Snow Squalls: NWS working on new system to warn when the hazard will strike

Snow Squalls: NWS working on new system to warn when the hazard will strike

Snow squalls are low-topped thunderstorms that dump intense rates of the blinding white stuff, and they can cause a literal whirlwind of panic if you're caught driving in one.

Now the National Weather Service (NWS) has a way to protect us, and we just need to listen.

"These events are killing more people per year than almost any other phenomena that we deal with," said Greg DeVoir, Senior Meteorologist with the NWS.

We've felt the effects of this dangerous winter hazard numerous times in recent years:

In Loganville on I-83 during January 2017, an incident involving 50 vehicles left one dead and nine injured. In Fredericksburg on I-78 in February 2016, a crash involving more than 60 vehicles caused three casualties and left 70 people injured. In Loganton on I-80 in December 2001, an incident involving 100 vehicles left 8 dead and 45 injured.

"The number of people injured and killed - when you see it coming and you're issuing statements on it and it happens anyway - it stays with you," said DeVoir.

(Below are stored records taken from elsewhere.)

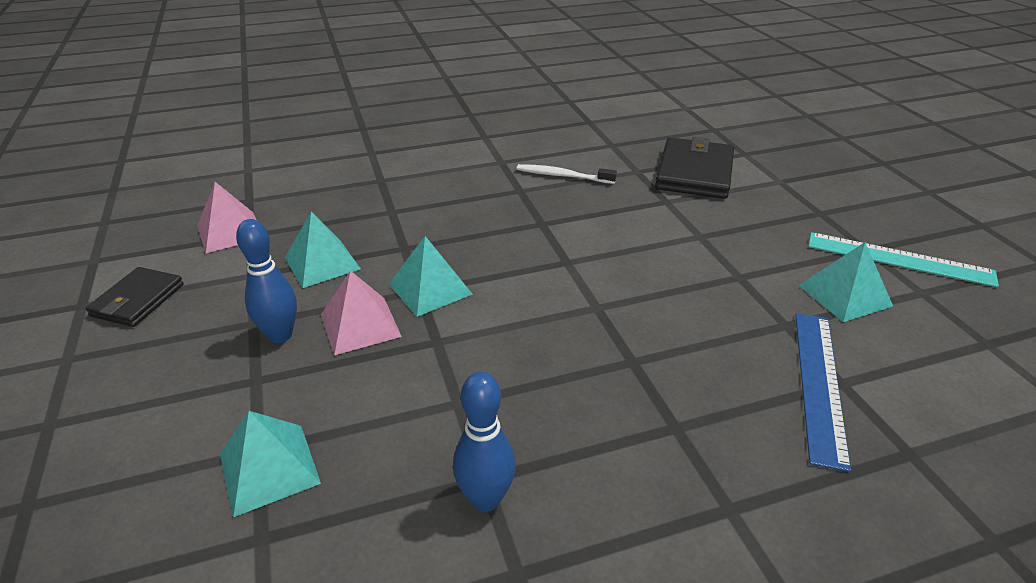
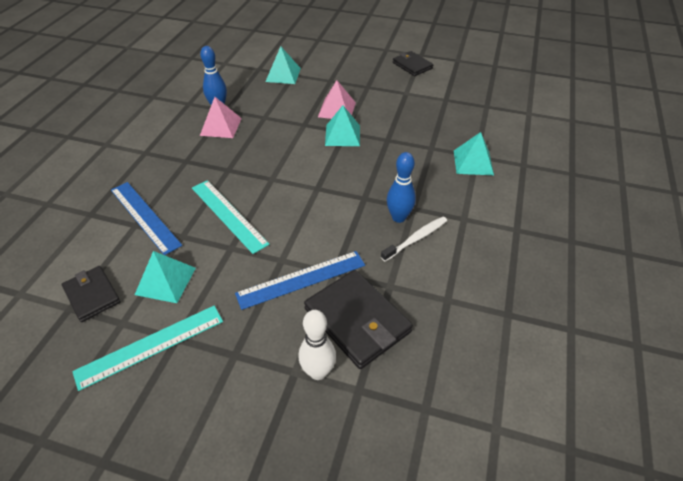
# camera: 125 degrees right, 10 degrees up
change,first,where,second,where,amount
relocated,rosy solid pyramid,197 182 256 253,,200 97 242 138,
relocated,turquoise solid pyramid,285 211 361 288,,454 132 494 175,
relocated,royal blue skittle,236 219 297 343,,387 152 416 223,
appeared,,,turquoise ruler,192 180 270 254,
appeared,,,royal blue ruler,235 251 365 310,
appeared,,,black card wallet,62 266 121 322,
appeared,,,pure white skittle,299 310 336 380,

According to the NWS, a snow squall is one of the deadliest weather hazards in Pennsylvania, second only to flooding. And that deserves a warning system.

DeVoir said, "They're analogous to severe storm warnings so the size of a severe thunderstorm warning - or smaller - tornado warnings - same size."

The highly localized warnings will be available via EAS alerts on radio and TV, as well as soon through both phone alerts and vehicle GPS systems.

"We've gotten really really good at forecasting them," said DeVoir.

That is in part thanks to the newly launched GOES 16 Satellite and advancements in computer modeling.

"That's one of the reasons we're trying to say Hey we know these are coming - a lot of times we know they're coming one or two days in advance," said DeVoir, "So just having a warning product now is huge - it says this is a threat to your life - pay attention know what to do."

The best thing to do in these situations, is of course, to stay off the roads.

DeVoir said, "And we're not trying to scare anyone at all we're just saying we don't want you on the highway when these things hit."

It's like driving when you haven't scraped the snow of the windshield.

"You lose all perspective," said DeVoir. "I don't think you want to be on the highway when someone has a little spin-out in front of you, and you've got how many thousand of pounds behind you in trucks that can't stop."

The ultimate goal is to save lives.

"There is no safe place on a highway when a squall hits - that's the bottom line - that's it," said DeVoir.

The warning system is in a testing phase this winter beginning on January 3, so not everything will be in place immediately. For example, wireless emergency alerts aren't available yet. Depending on the mobile phone providers' cooperation, they hope to have alerts on you cell phones by next year.

They're also working on upgrading the EAS system in Pennsylvania.

Meanwhile, you will hear alerts on weather radios and see them on highway signs.